LDA and logistic regression can both be used to 'predict' the class of a subject, both can handle the case of more than two classes.

They both differ in the way of solving the classification problem and therefore they make different assumptions: logistic regression assumes the well-known S-shape, while LDA assumes that in each class your data are (1) multivariate normal and (2) with the same var-covar matrix in each class.

If the assumptions of multivariate normality and same var-covar are fulfilled then, in general, LDA will perform better.

2. Intuition behind LDA

You have 'subjects' that are characterized by features $x_1, x_2, \dots x_n$. The goal is to decide on the class of the subject, knowing the value of its features.

As said, LDA assumes that, in each class '$c$', your features have a multivariate distribution with a mean that depends on the class, so $\mu_c$ (note that this is a vector) and var-covar $\Sigma$ ( the same for all the classes), so for each class we know the multivariate density $\Phi_c(\mu_c,\Sigma)$ that allows us to calculate the probabilities.

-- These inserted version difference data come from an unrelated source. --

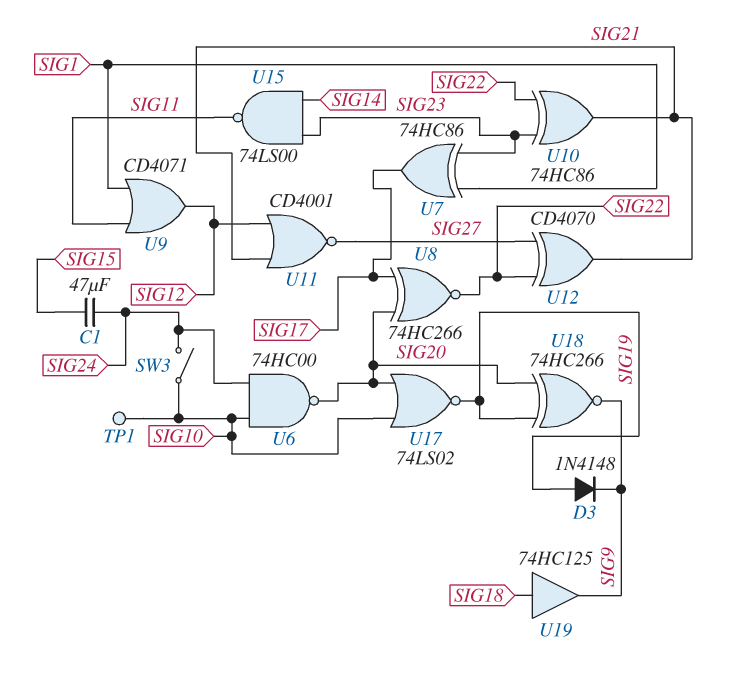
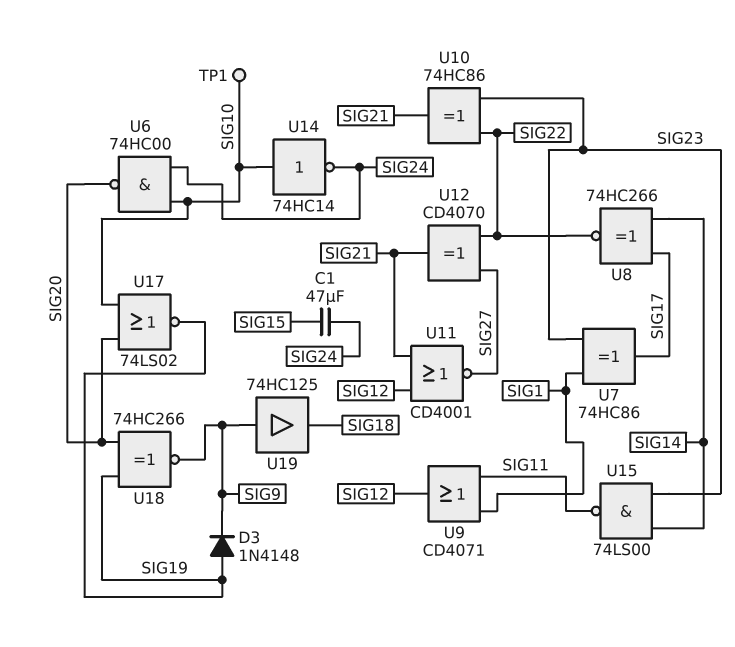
SW3: switch (SIG10, SIG24) -> none
U8: XNOR 74HC266 (in SIG17, in SIG20, out SIG22) -> XNOR 74HC266 (in SIG14, in SIG17, out SIG22)
U14: none -> NOT 74HC14 (in SIG10, out SIG24)
U19: buffer 74HC125 (in SIG18, out SIG9) -> buffer 74HC125 (in SIG9, out SIG18)

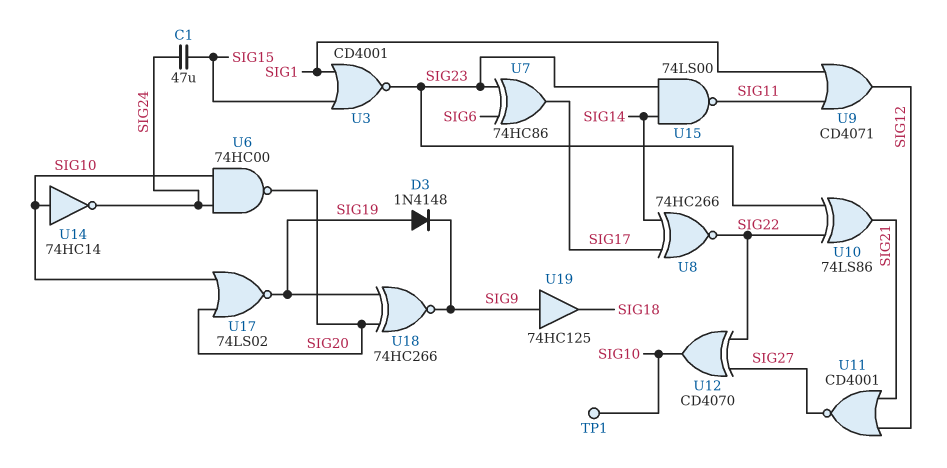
U3: none -> NOR CD4001 (in SIG1, in SIG15, out SIG23)
U7: XOR 74HC86 (in SIG1, in SIG23, out SIG17) -> XOR 74HC86 (in SIG6, in SIG23, out SIG17)
U10: XOR 74HC86 (in SIG22, in SIG23, out SIG21) -> XOR 74LS86 (in SIG22, in SIG23, out SIG21)
U12: XOR CD4070 (in SIG22, in SIG27, out SIG21) -> XOR CD4070 (in SIG22, in SIG27, out SIG10)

Now, given the features, we can compute the $\Phi_c$ for the featurs $x_i$ and we will put the subject in that class $c$ where this yields the highest value (i.e. Where the 'probability' is heighest).

3. Why is LDA a dimension reduction technique?

LDA assumes multivariate normality in each class with the same var-covar. Therefore the classes are all the 'same' except for their mean. So you can 'feel' that the number of means will be important.

If you have $n$ features, then, in the end, the solution will depend on $C$ means, $C$ being the number of classes. In fact it can be show mathematically that LDA 'solves' the classification problem in a 'subspace' of the $n$-dimensional feature space, and that this subspace has dimension that is lower than $C$.

To make it more concrete, assume that you have subjects with $25$ features and you want to classify them in two classes, then you can 'solve' the problem in a one-dimesnional space (thus on a line). This is why LDA is said to be a dimension reduction technique, in this case it reduces the dimension from $25$ to one .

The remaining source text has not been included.